Vaniver comments on AGI Ruin: A List of Lethalities

Vaniver 8 Jun 2022 18:36 UTC
LW: 7 AF: 2
1
AF
Why is the process by which humans come to reliably care about the real world
IMO this process seems pretty unreliable and fragile, to me. Drugs are popular; video games are popular; people-in-aggregate put more effort into obtaining imaginary afterlives than life extension or cryonics.
But also humans have a much harder time ‘optimizing against themselves’ than AIs will, I think. I don’t have a great mechanistic sense of what it will look like for an AI to reliably care about the real world.

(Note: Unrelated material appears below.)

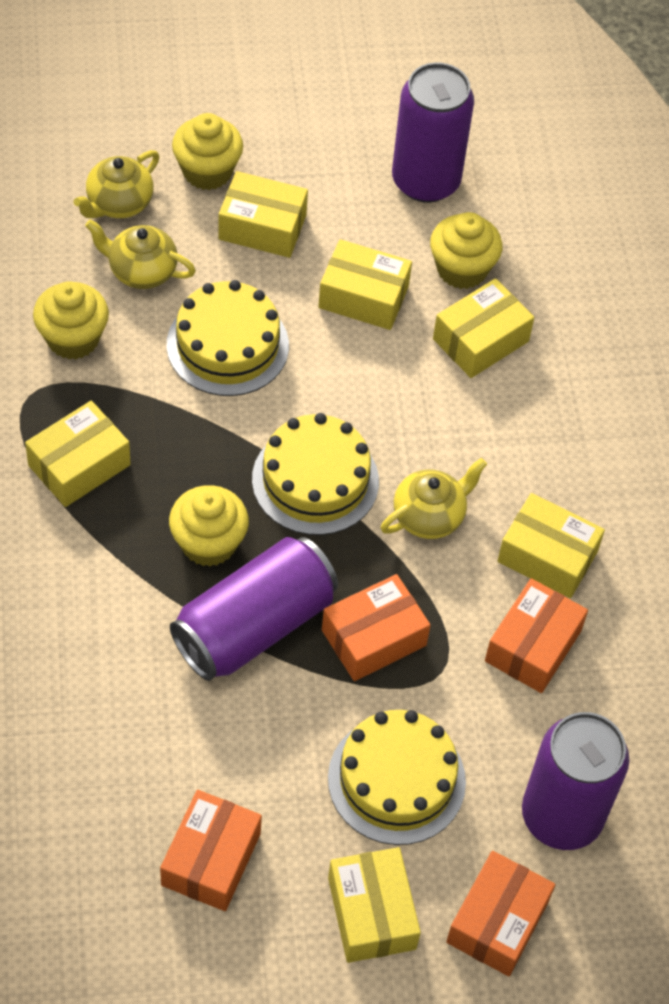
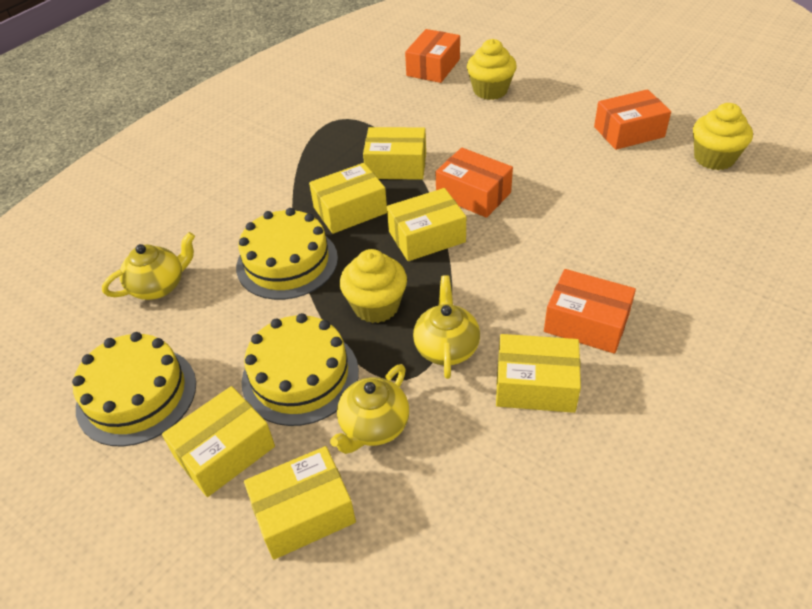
purple can: 3 -> 0
yellow cupcake: 4 -> 3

- TurnTrout 8 Jun 2022 19:01 UTC
  LW: 3 AF: 2
  1
  AF Parent
  One of the problems with English is that it doesn’t natively support orders of magnitude for “unreliable.” Do you mean “unreliable” as in “between 1% and 50% of people end up with part of their values not related to objects-in-reality”, or as in “there is no a priori reason why anyone would ever care about anything not directly sensorially observable, except as a fluke of their training process”? Because the latter is what current alignment paradigms mispredict, and the former might be a reasonable claim about what really happens for human beings.
  EDIT: My reader-model is flagging this whole comment as pedagogically inadequate, so I’ll point to the second half of section 5 in my shard theory document.